Design and Synthesis of New Group (IV) Cyclopentadienyl Amidinate and Guanidinate Initiators for Controlling the Microstructure of Poly(α-olefins) During Living Coordinative Chain Transfer Polymerizations
Abstract
C1-symmetric, cationic group 4 metal (Zr and Hf) mono-methyl complexes, {(η5-C5Me5)M[N(tBu)C(Me)N(Et)](Me)}[B(C6F5)4], are highly active initiators for the living and stereo-selective (isotactic) coordinative polymerization of propene and longer-chain α-olefins. Utilizing technology previously discovered but not yet fully utilized, it is possible to demonstrate the remarkable ability to stereo-engineer poly(α-olefins) with the use of a single initiator. A two-state living coordination polymerization process can be engaged by controlling the relative populations of the active and dormant species as a function of time to incorporate stereo-errors in a programmed fashion. Secondly, in the presence of excess equivalents of a main group metal alkyl such as diethylzinc (DEZ), rapid and reversible chain transfer between the active propagating species and the `surrogate' main group metal alkyl, which occurs at a rate that is significantly greater than propagation, serves as a work-around solution to the `one-chain-per-metal-site' limitation of a living polymerization.
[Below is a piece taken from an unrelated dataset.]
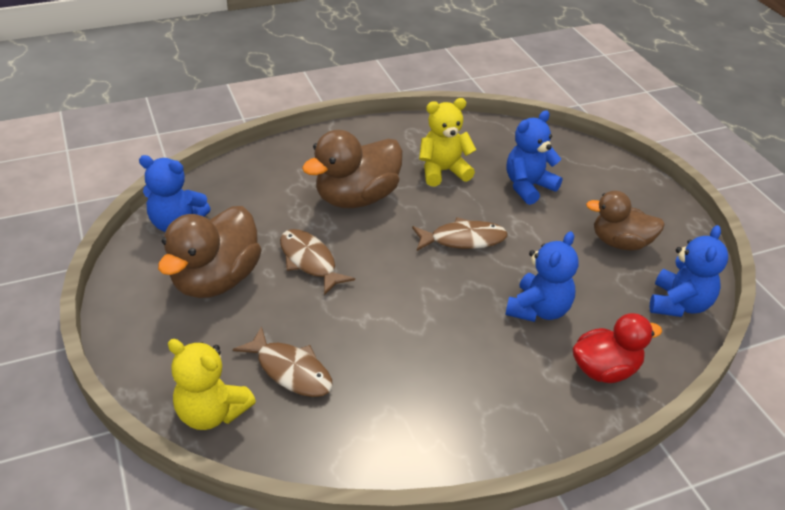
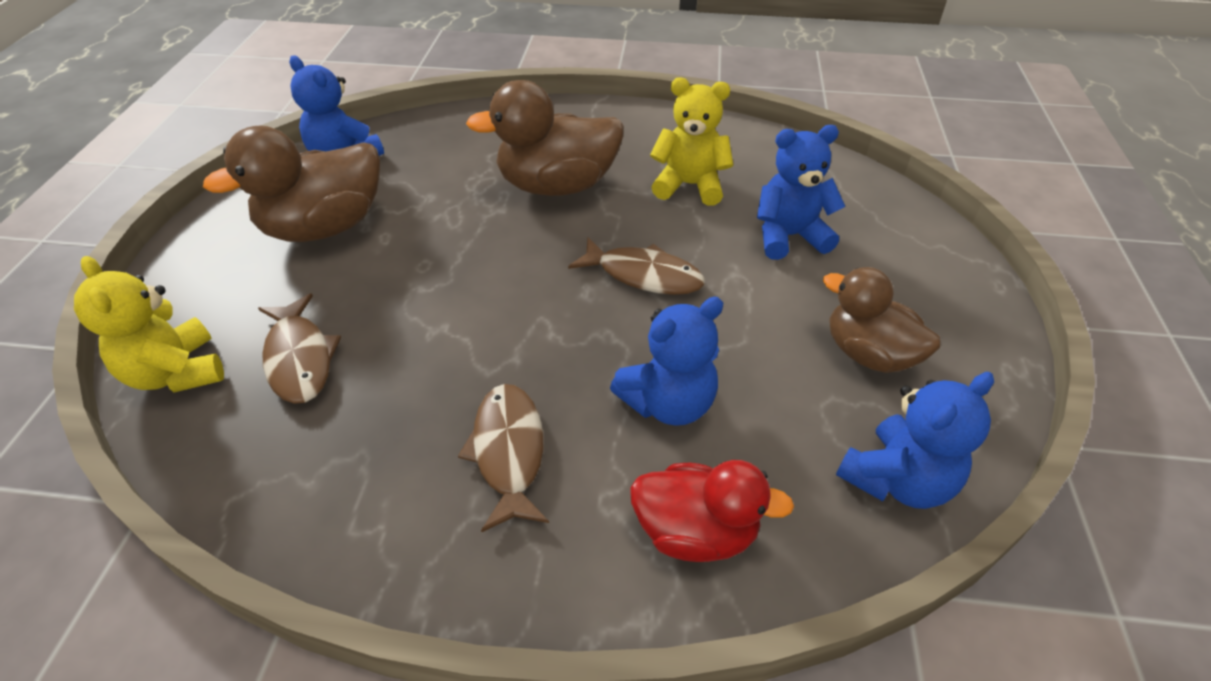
camera: 30 degrees right, 5 degrees up
(309, 261) = (438, 240): brown fish -> brown fish (508, 452)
Successful adaptation of this reversible group transfer technology can include the rapid and reversible transfer of a polymeric group between `tight' and `loose' propagating ion pairs that mediated by excess DEZ to precisely control co-monomer incorporation.
While this process of living coordinative chain transfer polymerization (LCCTP) can provide practical quantities of precision polyolefins, the exchange process results in loss of stereo-regularity in the final polymer microstructure. Strategies for achieving a high degree of stereo-regularity during LCCTP include the synthesis of new classes of configurationally stable and optically pure cyclopentadienyl, amidinate and guanidinate initiators that incorporate a distal, chiral substituent. A second strategy to create enantiomerically pure propagating species involves the adaptation of hydrozirconation to create a new class of terpene substituted cyclopentadienyl-amidinate complexes via insertion of an olefin into a Zr-H bond. The last attempt to impart stereocontrol under LCCTP conditions involves the addition of an enantiomerically substituent to the N-amidinate to ensure the same enantiofacial insertion.